Comme l’écrit Tristan
Hordé dans un article de la revue en ligne Sitaudis [1],
les odes de Sharon Olds, du moins une bonne partie d’entre elles, semblent à
première vue reprendre la tradition bien connue du blason : Ode au
clitoris, Ode au vagin, tels sont en effet les titres des 2 premiers
poèmes de ce recueil excellemment traduit de l’anglais (américain) par
Guillaume Condello. Toutefois, précise bien Hordé, ces blasons, « écrits
par des hommes, presque toujours sur des parties du corps féminin, ce sont
avant tout des jeux littéraires, chacun rivalisant d’esprit dans la description.

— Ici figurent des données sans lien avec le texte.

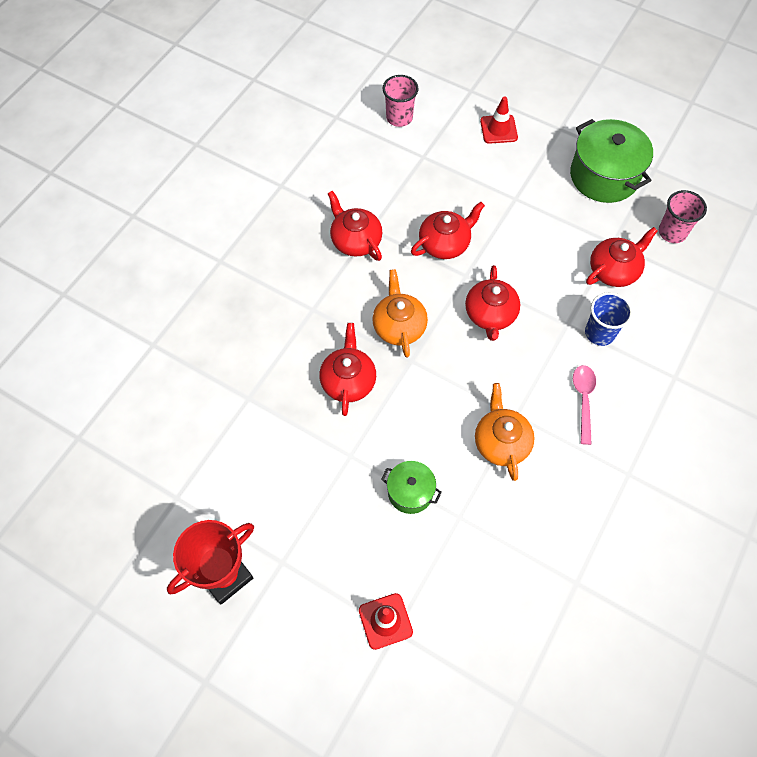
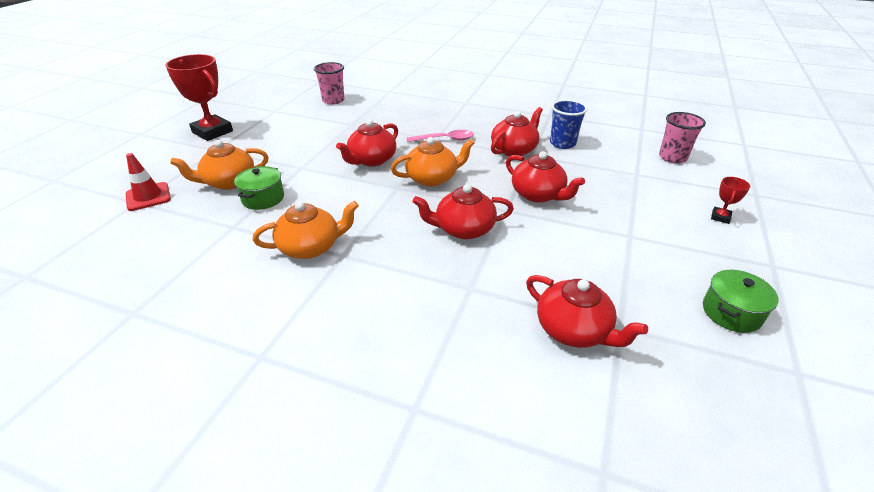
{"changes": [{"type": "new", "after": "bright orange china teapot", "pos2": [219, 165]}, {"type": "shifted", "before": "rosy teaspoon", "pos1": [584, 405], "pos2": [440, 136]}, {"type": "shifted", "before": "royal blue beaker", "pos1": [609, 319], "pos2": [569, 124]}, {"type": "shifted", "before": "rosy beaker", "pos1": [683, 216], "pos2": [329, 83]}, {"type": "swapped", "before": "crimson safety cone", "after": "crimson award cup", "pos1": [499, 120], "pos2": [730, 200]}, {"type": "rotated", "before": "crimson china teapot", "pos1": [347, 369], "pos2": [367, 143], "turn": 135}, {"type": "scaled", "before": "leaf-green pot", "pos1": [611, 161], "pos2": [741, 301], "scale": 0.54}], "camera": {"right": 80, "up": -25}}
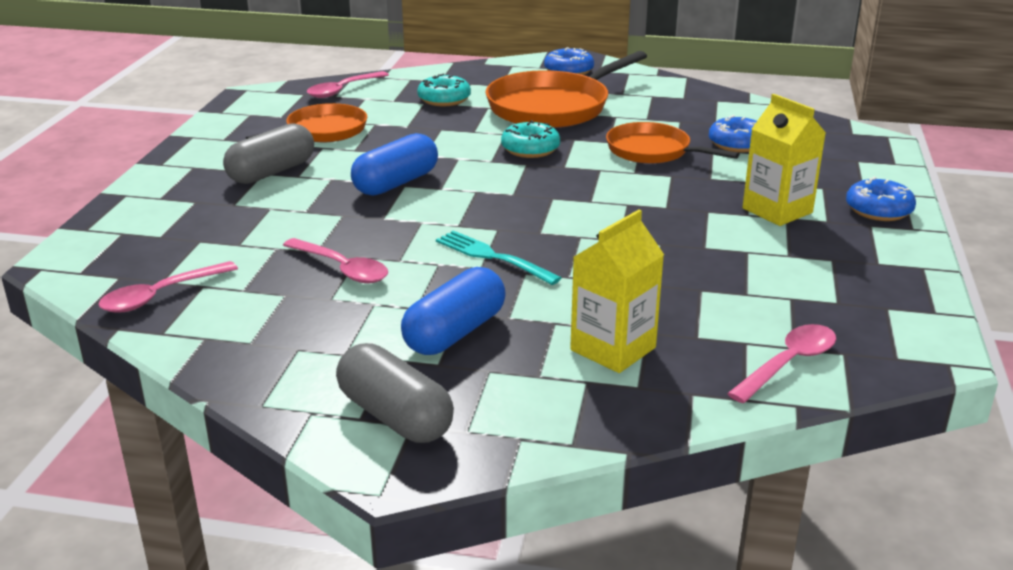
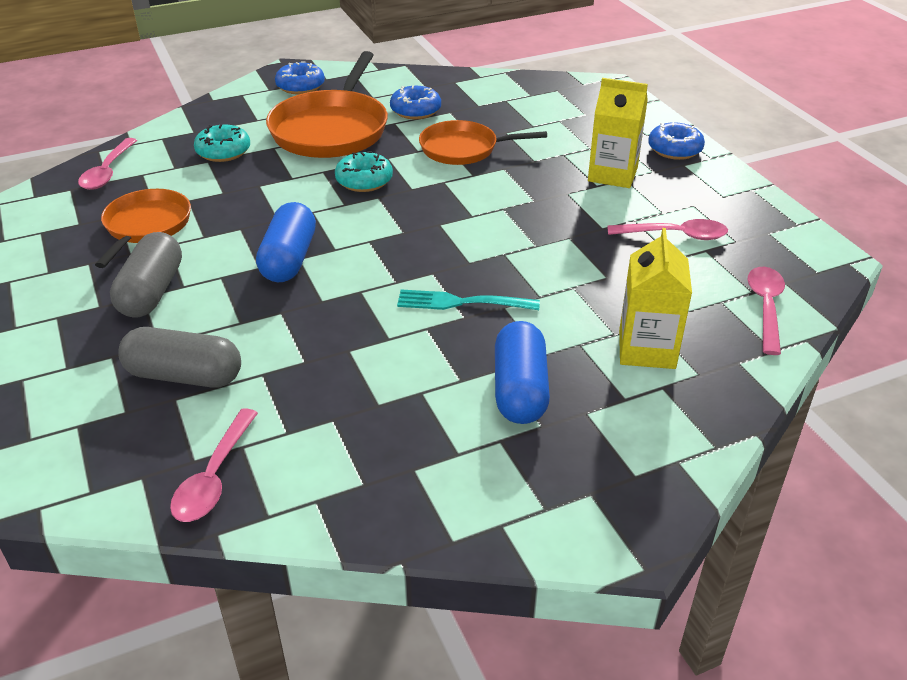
{"changes": [{"type": "shifted", "before": "rosy teaspoon", "pos1": [335, 260], "pos2": [667, 229]}, {"type": "shifted", "before": "gray pill", "pos1": [395, 393], "pos2": [179, 357]}, {"type": "shifted", "before": "royal blue donut", "pos1": [733, 133], "pos2": [415, 102]}], "camera": {"right": -35, "up": 10}}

Les odes de Sharon Olds, à propos de l’anatomie des hommes et, plus souvent,
des femmes [n’ont] pas seulement [pour objectif] de célébrer le
corps, et souvent de manière à choquer le lecteur qui attendrait de l’ode
quelque chose de lyrique (définition minimale aujourd’hui du genre), mais de
placer les descriptions dans la société contemporaine […] d’écrire à propos de
l’expérience humaine. »
L’exemple que nous donnons
ici touche d’ailleurs davantage à la tradition inversée du Contre-blason
et de façon plus large encore à cette pratique illustrée aussi bien par les Regrets
de la Belle Heaulmière de François Villon que par la Vénus Anadyomène
de Rimbaud, qui, à l’espace ouvert par le culte idéalisé de la beauté physique oppose
avec des intentions diverses, l’exposition le plus souvent poussée jusqu’à la
caricature, des laideurs d’un corps soumis aux affres de l’âge ou de la
maladie.
Chez Olds, toutefois, le
profond matérialisme qui l’anime (voir l’allusion finale aux muses) va de pair
avec une perception réellement élargie de son être au monde, qu’elle situe non
seulement dans le temps long de la perpétuation de l’espèce (vers 18-19) mais dans
celui beaucoup plus vaste encore, cosmique, de la formation de la terre ( voir les
métaphores géologiques : synclinaux, anticlinaux, croute terrestre, qu’on
aurait tort de simplement lire comme des exagérations comiques).
On regrettera que la
pudibonderie toujours à l’œuvre, voire de plus en plus, au sein de l’institution
scolaire, empêche que pour les initier à la poésie, un tel recueil soit soumis à
la curiosité de nos adolescents qui sûrement y trouveraient bien plus de
matière à former avec intelligence leur vision des choses de la vie que dans un
certain nombre de textes qui leur sont proposés.